Nie chciałbym mniemać ani powiedzieć (bowiem zaiste nie mam silnego przekonania), żeby proces rozstrzygnięty rzutem kości (jak bądź by one padły), miał być gorzej osądzony niż kiedy przejdzie przez ich ręce pełne krwi i drapieżnej żądzy. Zważywszy zwłaszcza, iż cały kierunek panującej judykatury jest dziełem Trybuniana, człowieka tak niewierzącego, przewrotnego, barbarzyńcy, niegodziwca, złośliwca, tak chciwego i niesumiennego, iż wszelkie prawa, edykty, reskrypty, konstytucje i ordonanse sprzedawał wprost za gotowy grosz stronie więcej ofiarującej. I na tę modłę wyostrzył ich praktyki i dał im próbki praw, jakimi się posługują; resztę zaś z całości praw usunął i zniweczył, lękając się, iż gdyby zachowało się prawo całkowite i gdyby ujrzano księgi dawnych prawodawców, tyczące wykładu dwunastu tablic i ksiąg pretorów, cały świat obaczyłby się na jego łajdactwie.

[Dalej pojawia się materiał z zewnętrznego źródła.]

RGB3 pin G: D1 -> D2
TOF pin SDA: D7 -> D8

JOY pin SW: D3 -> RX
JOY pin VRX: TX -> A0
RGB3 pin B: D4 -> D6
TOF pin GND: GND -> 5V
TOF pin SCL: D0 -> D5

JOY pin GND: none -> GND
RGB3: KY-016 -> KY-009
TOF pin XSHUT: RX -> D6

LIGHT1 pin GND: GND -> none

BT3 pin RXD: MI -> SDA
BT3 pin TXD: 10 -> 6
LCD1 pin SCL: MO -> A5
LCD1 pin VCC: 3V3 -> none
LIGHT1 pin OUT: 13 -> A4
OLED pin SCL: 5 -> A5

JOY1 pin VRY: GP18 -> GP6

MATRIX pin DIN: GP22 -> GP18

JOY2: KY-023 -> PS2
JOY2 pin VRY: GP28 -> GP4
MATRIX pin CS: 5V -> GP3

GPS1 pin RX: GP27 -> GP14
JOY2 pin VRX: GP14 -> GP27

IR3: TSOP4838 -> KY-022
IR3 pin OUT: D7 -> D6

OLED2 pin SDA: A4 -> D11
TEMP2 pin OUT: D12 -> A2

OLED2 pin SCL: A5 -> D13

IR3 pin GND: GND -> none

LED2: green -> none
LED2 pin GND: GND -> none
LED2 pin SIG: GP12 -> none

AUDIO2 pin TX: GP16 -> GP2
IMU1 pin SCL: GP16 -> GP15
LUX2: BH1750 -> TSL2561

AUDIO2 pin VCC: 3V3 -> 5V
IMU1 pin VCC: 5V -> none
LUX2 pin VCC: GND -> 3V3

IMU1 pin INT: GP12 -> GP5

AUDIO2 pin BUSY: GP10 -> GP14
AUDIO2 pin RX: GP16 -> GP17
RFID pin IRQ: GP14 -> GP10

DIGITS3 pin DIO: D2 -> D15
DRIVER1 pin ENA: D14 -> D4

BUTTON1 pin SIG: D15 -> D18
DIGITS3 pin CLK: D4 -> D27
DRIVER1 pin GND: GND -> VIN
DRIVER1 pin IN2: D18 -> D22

Dlatego lepiej byłoby nieraz stronom procesującym (to znaczy, że mniej złego by stąd wynikło), chodzić po wilczych paściach, niż zdać się ze swoim prawem na ich sądy i wyroki: jakoż Kato swojego czasu wyrażał życzenie, aby dziedziniec gmachu sądowego wybrukowany był wilczymi paściami.

Rozdział czterdziesty piąty. Jako Panurg radzi się u Trybuleta

Szóstego dnia Pantagruel znalazł się z powrotem w domu; równocześnie zaś, o tej samej godzinie, Trybulet przybył wodą z Bloji. Na przywitanie ofiarował mu Panurg świński pęcherz pięknie wydęty i dźwięczący z przyczyny ziarn grochu umieszczonych wewnątrz; prócz tego rapier drewniany nadobnie wyzłocony; dalej małą ładownicę, uczynioną ze skorupy żółwia; dalej oplataną flaszę, pełną bretońskiego wina i korzec jabłek Blandureńskich. Trybulet przypasał rapier i ładownicę, wziął pęcherz do ręki, zjadł nieco jabłek, wypił wszystko wino. Panurg patrzał nań uważnie i rzekł:

– Jeszczem nie widział błazna, a widziałem ich już więcej niż za dziesięć tysięcy franków, który by nie pił chętnie i dobrym spustem.

Następnie wyłożył mu swoją sprawę w słowach wymownych i ozdobnych.

Zanim jeszcze ukończył, Trybulet wsunął mu porządnego kuksańca pomiędzy żebra, włożył mu do rąk próżną butelkę, połaskotał go pod nos świńskim pęcherzem i, za całą odpowiedź, rzekł, potrząsając kilkakrotnie głową:

– Huź, huź, błaźnie opętany, strzeż się mnicha, kobzo Buzanceńska.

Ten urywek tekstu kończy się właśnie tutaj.